Já a Emenda Constitucional nº 7/1977, alterou a redação do artigo 153, § 4º, da

Constituição de 1967, para estabelecer que a Lei não poderia excluir da apreciação do Poder

Judiciário qualquer lesão a direito individual, porém, o ingresso em juízo poderia fiar

condicionado ao exaurimento da via administrativa, desde que não exigida garantia de

instância, nem ultrapassando o prazo de cento e oitenta dias para a decisão sobre o pedido.

Paralelamente, esta última Emenda incluiu no texto constitucional o artigo 203,

prevendo a criação de contenciosos administrativos, federais e estaduais, sem poder

jurisdicional, para a decisão de questões fiscais e previdenciárias, inclusive relativas a

acidentes do trabalho. Ademais, inseriu regra, constante do artigo 204 da Constituição,

estabelecendo que a parte vencida na instância administrativa poderia recorrer ao Tribunal

competente para pleitear revisão da decisão.

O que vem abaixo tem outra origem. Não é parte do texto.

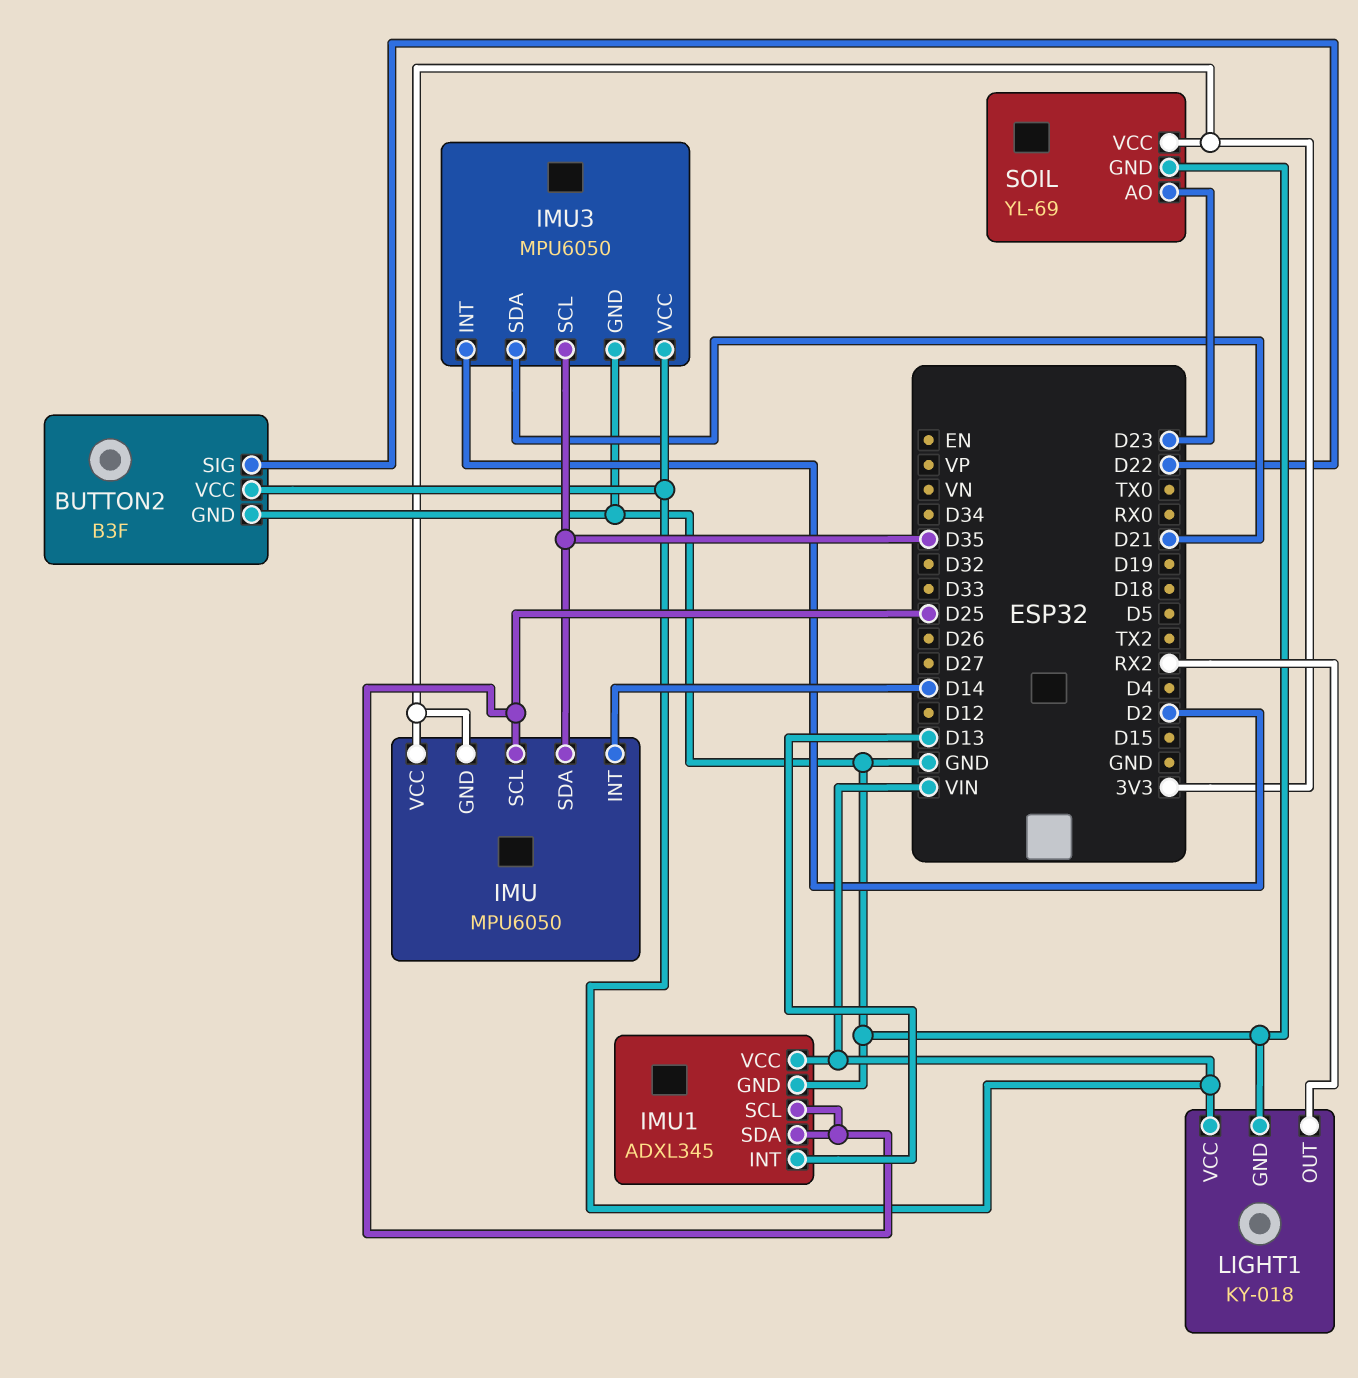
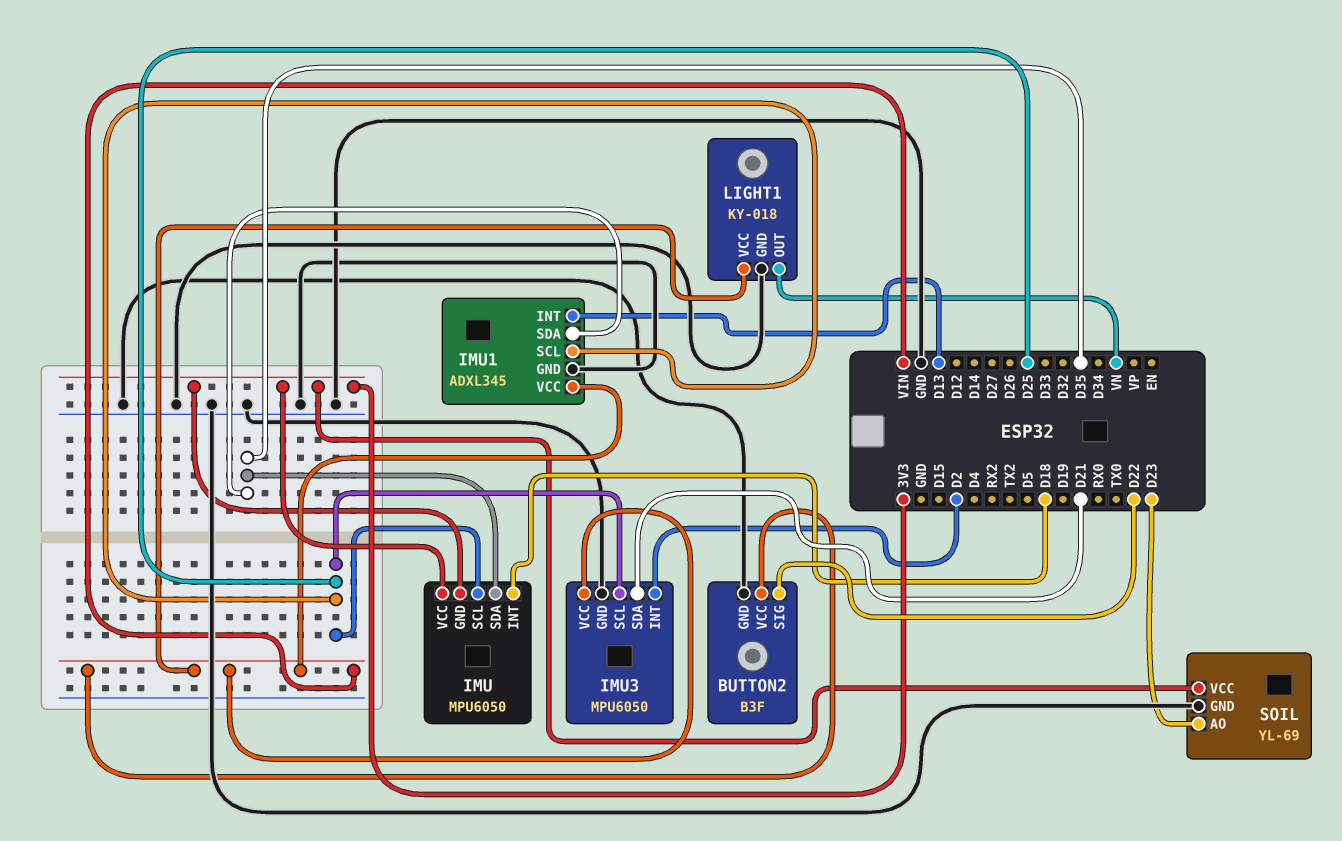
IMU pin INT: D14 -> D18
IMU1 pin SDA: D25 -> D35
IMU3 pin SCL: D35 -> D25
LIGHT1 pin OUT: RX2 -> VN

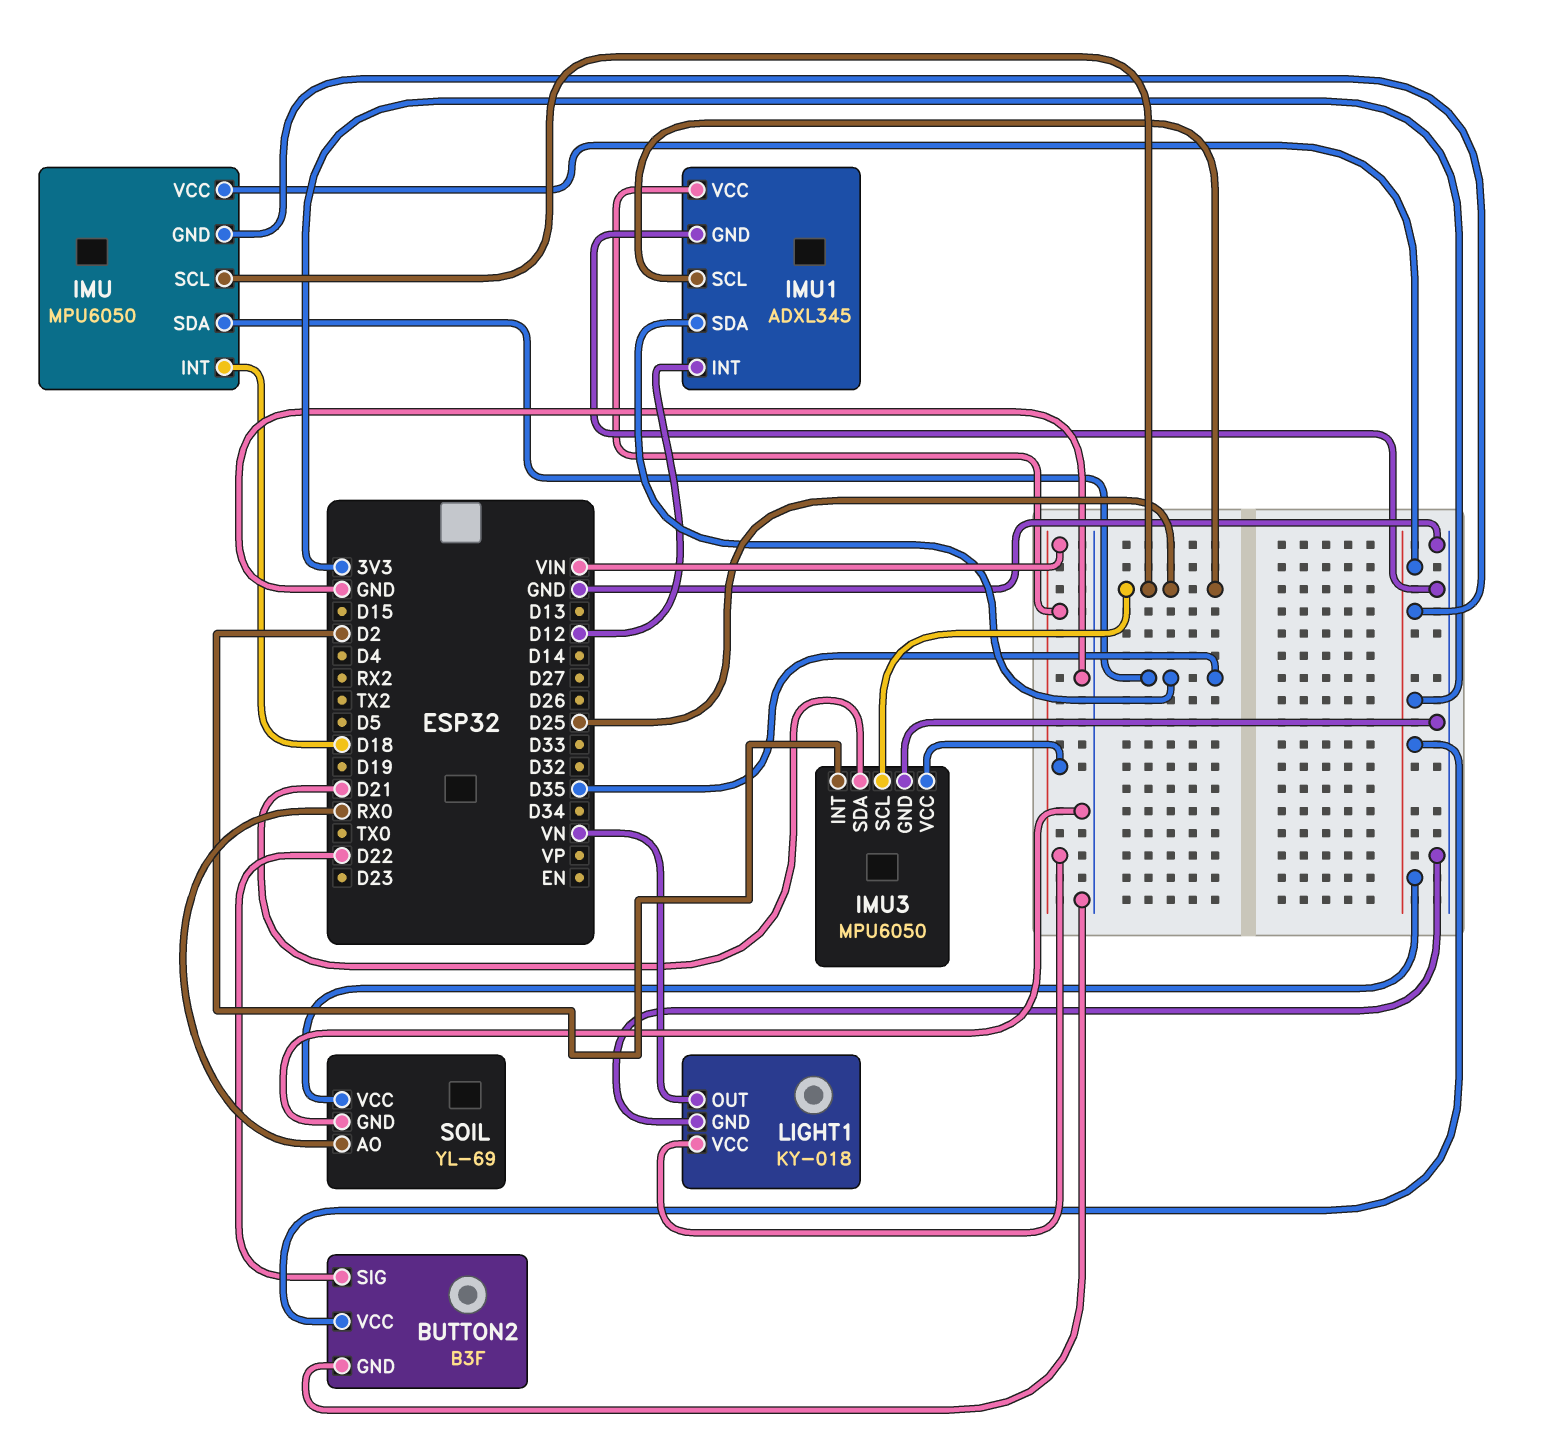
BUTTON2 pin VCC: VIN -> 3V3
IMU1 pin INT: D13 -> D12
SOIL pin AO: D23 -> RX0

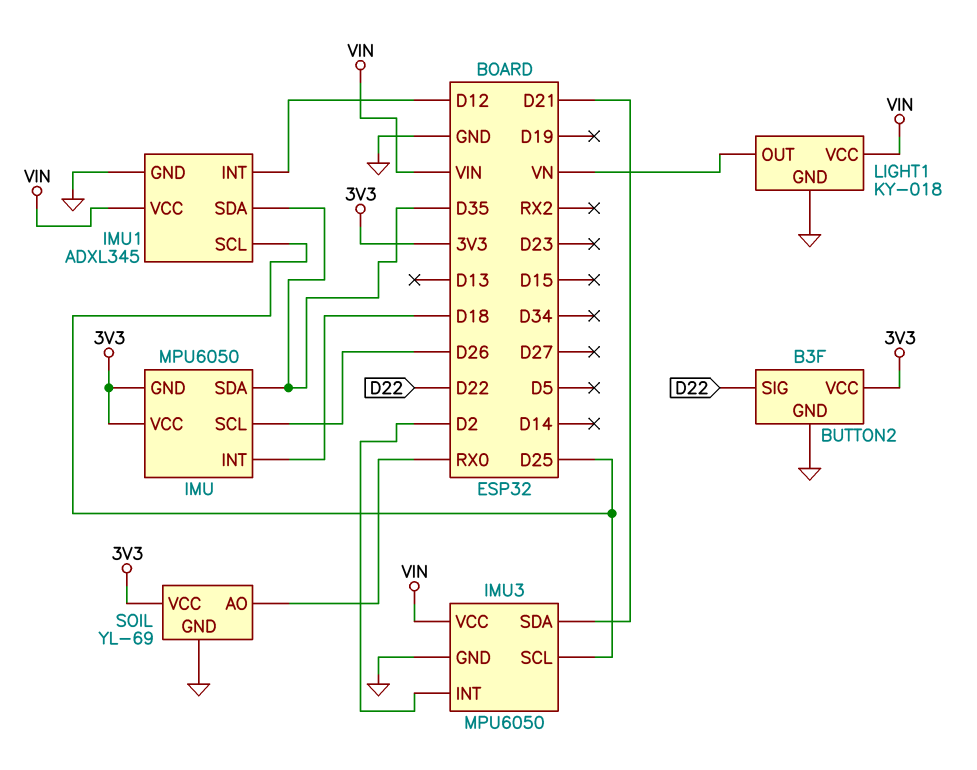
IMU pin SCL: D25 -> D26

Novamente, forte corrente doutrinária se insurgiu contra o dispositivo para reafirmar

que não se tratava verdadeiramente de instituição de contencioso administrativo, tomando

sempre como paradigma o modelo francês.

Sobre as inovações trazidas pela Emenda 7/77, escreveu Ada Pellegrini Grinover:

(...) donde se verifica, já quanto à terminologia, a impropriedade da Emenda, quando

denomina “contenciosos administrativos” meros tribunais administrativos, sem

função jurisdicional, e quando simplesmente omite a denominação de instituto que

pode adquirir, em certos casos ao menos, as características do contencioso

administrativo propriamente dito.171

A ideia de exigência de esgotamento da instância administrativa como condição para

ingresso em juízo contra ato da administração tributária foi também cogitada durante os

trabalhos da Assembléia Nacional Constituinte convocada para elaboração da Constituição de

1988, tendo sido rejeitada.

171

O contencioso Administrativo na Emenda nº 7/77 in Revista da Procuradoria do Estado de São Paulo nº 10,

junho de 1977, São Paulo, p.257.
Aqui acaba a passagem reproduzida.